The product of the first step of the ML framework, feature extraction, is a feature matrix of size (NGB atoms x FSOAP features), which is used as the input to the second step, the learning algorithm, which learns to map the input SOAP features to the target property (segregation energy). For the learning algorithm, we use linear regression for three reasons: first, it is a simple inexpensive model to train and use for predictions; second, it can be automated as it does not require any hyperparameter optimization; and third, it inherently ensures regularization (i.e. is less prone to overfitting)—by simply using a sample size of >10xFSOAP GB sites (following the “one in ten” rule of thumb33, which we further validate in Supplementary Fig. 21) to fit the F + 1 coefficients of the model (F coefficients + intercept), we guard against model overfitting, and selection bias towards a small subset of the population (randomly sampling as few as ~400 points from an infinite population gives a 95% confidence level and 5% margin of error34). We note that although more elaborate learning algorithms could be used, such as support vector machines31, Gaussian process regression28 or neural networks32, our proposed ML framework prioritizes simplicity and minimal input from the user, so that other researchers can adopt it easily.
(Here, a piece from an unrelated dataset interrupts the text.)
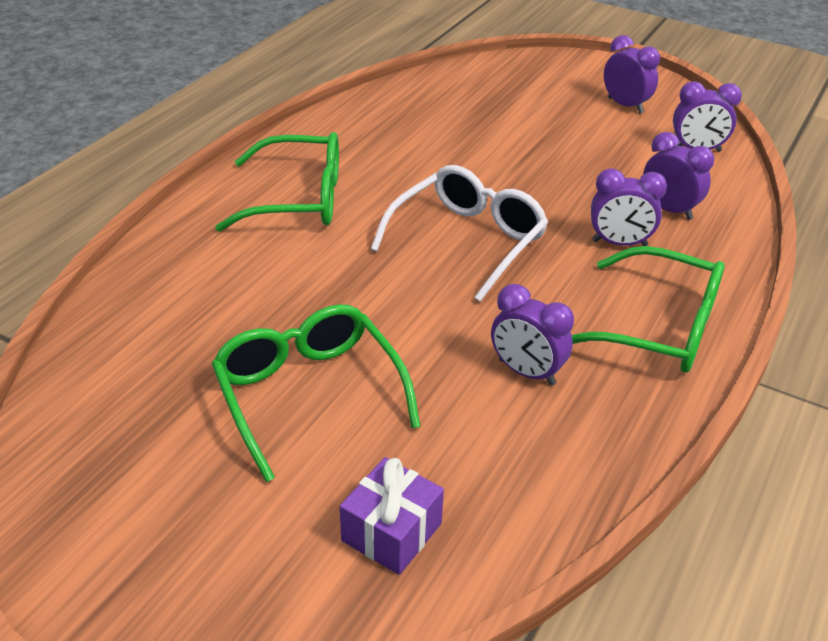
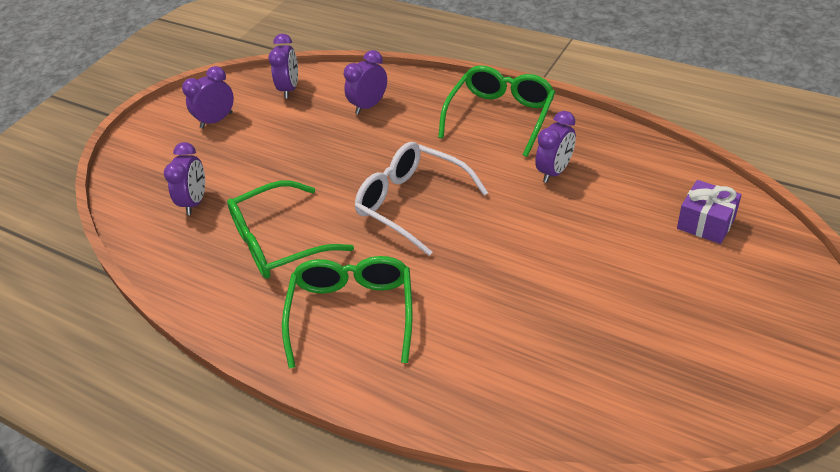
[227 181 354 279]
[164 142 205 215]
We use this approach to showcase the utility of using atom-centered descriptors for learning GB site segregation energies, without getting lost in the intricate details of fine-tuning more advanced learning algorithms. We note that though the proposed learning framework focuses on segregation spectra in substitutional alloys, it is extensible in principle to interstitial alloys by defining interstitial sites35 at the GB and bulk regions.

Using the high-fidelity approach, we train a model, in Fig. 1c, for Mg solute36 segregation in a thermally annealed 20 × 20 × 20 nm3 Al polycrystal that has 16 grains and ~105 GB sites, using a randomized 50/50 split for training/testing. This simple holdout method is easy/cheap to train and use, and its conservative test ratio will guard against a high variance model in most cases. The trained model is highly accurate, with a mean absolute error (MAE) of 2.4(2.5) kJ/mol for the train(test) datasets, respectively, and a root-mean-square error of RMSE=3.8(4.1) kJ/mol. The model faithfully reproduces the distribution of segregation enthalpies in the polycrystal and has a well-behaved error with normally distributed residuals. This result compares favorably with a more sophisticated ML model by Huber et al.23, which used 19 structural features (volume, coordination, Voronoi analysis parameters, and Steinhardt bond-order parameters) with gradient boosted decision trees, and had a 9-fold cross-validation RMSE=7.7 kJ/mol for Mg solute segregation in a database of 38 low and high-symmetry boundaries in Al. The comparison is not direct, of course, since that work focused on bi-crystals whereas we use polycrystals, but it is also encouraging that the present error is also much lower than the reported error of the interatomic potential as compared to DFT GB segregation energies, which has an RMSE of 8.7 kJ/mol24.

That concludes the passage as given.